I would like to write an autofit function that sizes the content of raw blocks to fit the available space in presentation slides.

So I began to measure toe available height.

#set page(paper: "presentation-16-9")

Content before...

#let autofit() = {
  block(height: 1fr)[
    #layout(size => size)
  ]
}

#autofit()

Content after...

The output is (width: 729.14pt, height: 319.93pt) adapted to the available height. This does the trick, I thought.

The height changes when I add content before and after. So I thought this could be used to determine the available size like this:

Content before...

#let autofit() = context {
  let size = measure(block(height: 1fr))
  size
}

#autofit()

Content after...

or even simpler

#let autofit() = context {
  let size = measure(v(1fr))
  size
}

But this always results in (width: 0pt, height: 0pt).

Is there a way to measure the available height (and/or width) of a block? Maybe I get context wrong. Can I be rewritten to fit the context?

I think you need to request and use the available size from inside the block that reserves this size.

To return the correct height, measure needs the available height. You could do something like block(height: 1fr, layout(size => measure(..size, v(1fr))) but then the measure call is redundant, you can simply do:

#let autofit() = {
  block(height: 1fr)[
    #layout(size => {
      // generate raw block of correct size here
    })
  ]
}

Thank you for your answer.

The problem is that 1fr moves the entire content down to make space for the available content. I want to measure the available content but I don’t want to fill it with void. A call to measure is hypothetical, it does not change the layout but for 1fr it always returns 0.

for 1fr it always returns 0

That’s because there’s no maximum size defined in that measure call, so 1fr doesn’t make much sense in this case and Typst decides to give it a size of zero (measure is a pure function, when you call it it just measures something based on the given arguments).

It sounds like you want to insert something in the document, see how it would affect the layout (e.g. measure a part of the result) then remove it from the document to insert something different instead. You’ll probably need a slightly different approach.

You could make a function that takes the three parts of the slide content (the stuff above, the main thing you want to scale, and the stuff below) and checks how big the whole thing would be compared to the whole space available on the slide (this whole space is the size provided by layout). Maybe something like this:

#let scaled-content(before, main, after) = layout(size => {
  let all = before + block(main) + after
  let dummy = before + block(height: 0pt) + after
  let all-y = measure(width: size.width, all).height
  let dummy-y = measure(width: size.width, dummy).height
  let main-y = all-y - dummy-y
  if all-y > size.height {
    let factor = (size.height - dummy-y) / main-y
    before + scale(reflow: true, factor * 100%, block(main)) + after
  } else {
    all
  }
})

#scaled-content[
  Content before...
][
  #set text(36pt) // just a max value: the content below might be scaled down
  #raw("A\n"*20)
][
  Content after...
]

This example only takes care of scaling down the main content to fit the slide height (it won’t enlarge the content, and doesn’t check the width), but it might be a good starting point.
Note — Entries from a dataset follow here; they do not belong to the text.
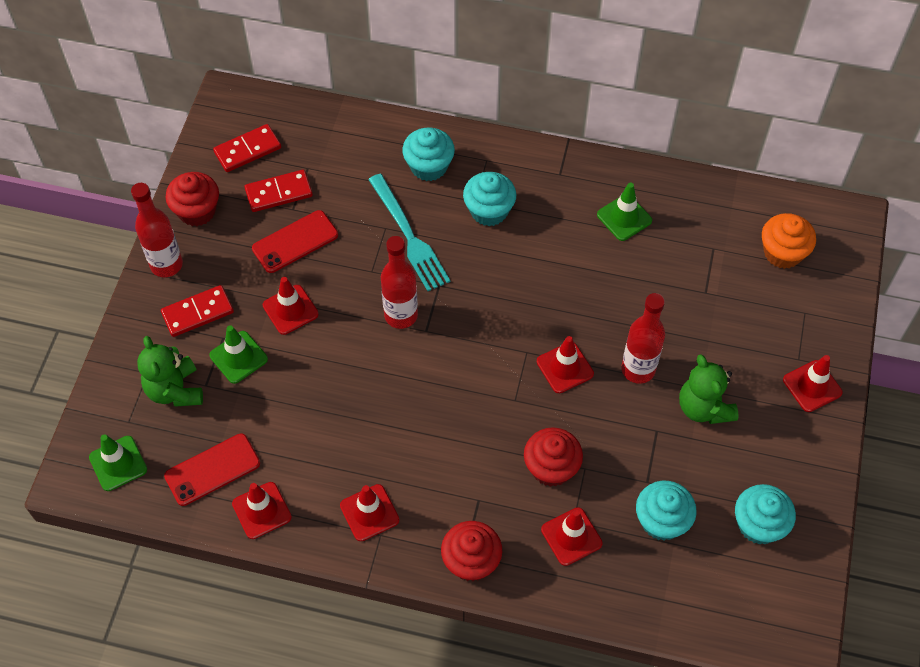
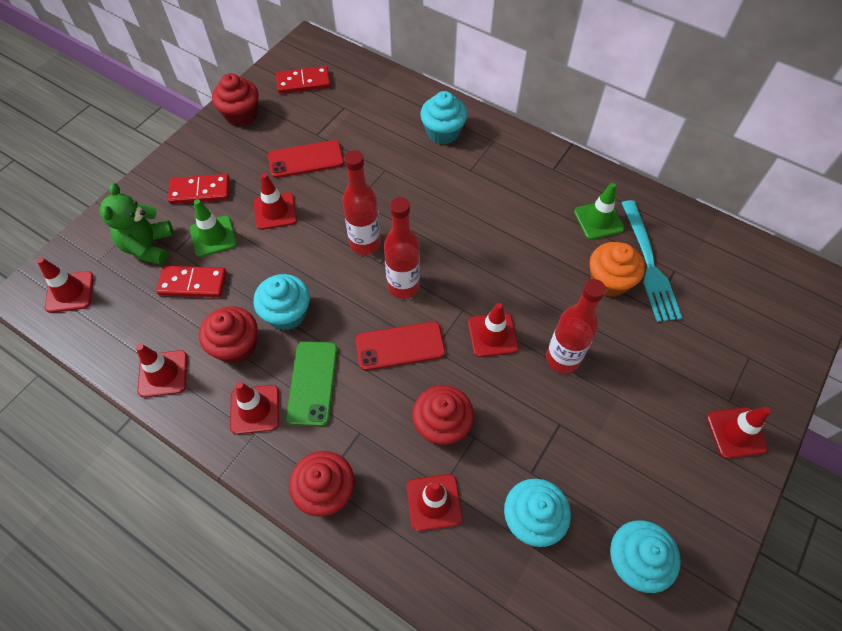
camera: 20 degrees right, 0 degrees up
(118, 463) = (70, 292): green traffic cone -> red traffic cone
(166, 265) = (196, 148): red bottle -> red bottle (403, 286)
(212, 470) = (141, 323): red phone -> red phone (400, 346)
(279, 193) = (311, 119): red domino -> red domino (193, 283)
(320, 460) = (236, 346): none -> red cupcake
(409, 236) = (401, 181): turquoise fork -> turquoise fork (649, 264)
(413, 470) = (313, 383): none -> green phone
(489, 211) = (479, 181): turquoise cupcake -> turquoise cupcake (287, 313)
(703, 407) = (615, 417): green teddy bear -> none
(782, 253) = (742, 294): orange cupcake -> orange cupcake (609, 281)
Note: here I always use a block for the middle part, to include the spacing betwen blocks in the calculation.

Thank you very much for your example. It does exactly what I would like, but unfortunately the API is not what I’ve been looking for. Sorry to be pedantic, but I would like it to be like a setting:

#show raw.where(block: true): scaled-content // or autofit whatever the function name is

to make all raw blocks automatically resize when the content is about to move out of bounds.

I apologize that this might not work with Typst.
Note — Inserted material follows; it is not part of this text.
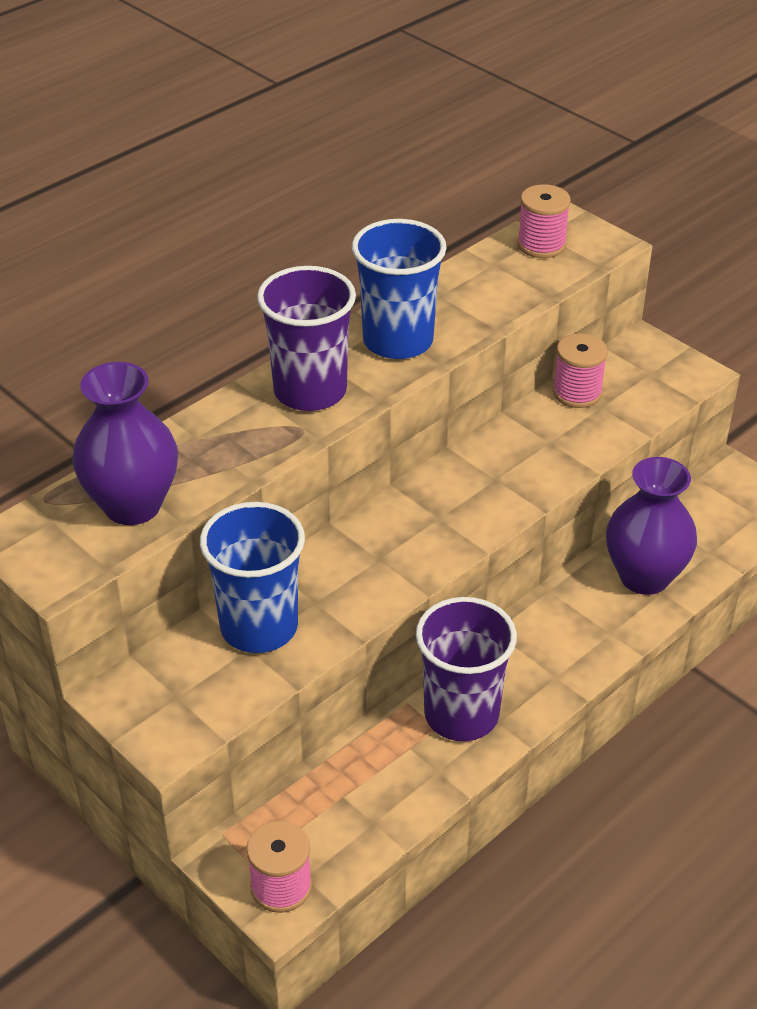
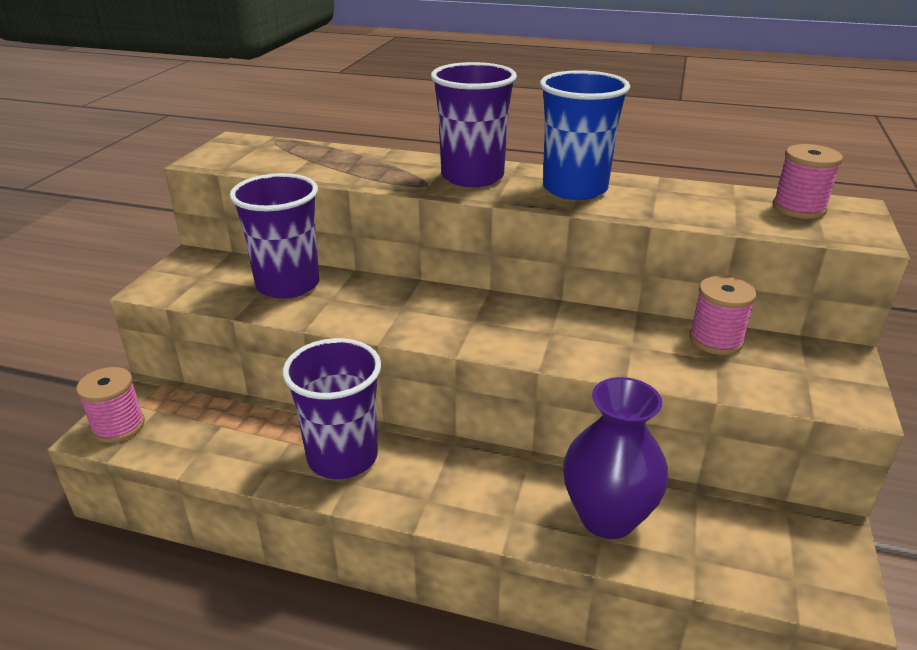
camera: 60 degrees right, 10 degrees down
(132, 505) = (291, 160): purple vase -> none
(259, 627) = (288, 285): blue cup -> purple cup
That’s because there’s no maximum size defined in that measure call, so 1fr doesn’t make much sense in this case and Typst decides to give it a size of zero (measure is a pure function, when you call it it just measures something based on the given arguments).
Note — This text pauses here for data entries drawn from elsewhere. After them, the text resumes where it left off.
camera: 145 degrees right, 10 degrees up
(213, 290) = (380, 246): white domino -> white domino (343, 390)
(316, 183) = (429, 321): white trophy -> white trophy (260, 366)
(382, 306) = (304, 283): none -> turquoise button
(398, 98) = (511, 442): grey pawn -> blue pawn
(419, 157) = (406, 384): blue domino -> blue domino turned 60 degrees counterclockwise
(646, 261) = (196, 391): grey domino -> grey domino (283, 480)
Maybe I misunderstand it, but in your other example from here: How to auto-size text and images you have this call to measure

measure(width: size.width, { set text(text-size); it }).height <= size.height

where you size the text, measure it, but don’t actually apply it to . So I thought this behavior could be accomplished with measure(block(height: 1fr)) too. I apologize for not fully understanding the concept and what the difference is.

No apologies necessary :slight_smile:

I don’t know if it’s possible. The show rule doesn’t know about the other elements that are being laid out before and after the raw block so my solution above won’t work.

What would work is to wrap the raw block in a container that takes the size of 1fr or the natural height of its child, whichever is smaller. But I don’t know how to make such a container.

In that example I was measuring something whose size depends only on the width of the parent container (which I obtained by using layout). A block(height: 1fr) is quite different: its height depends on the content that comes before it and after it in the flow of the document.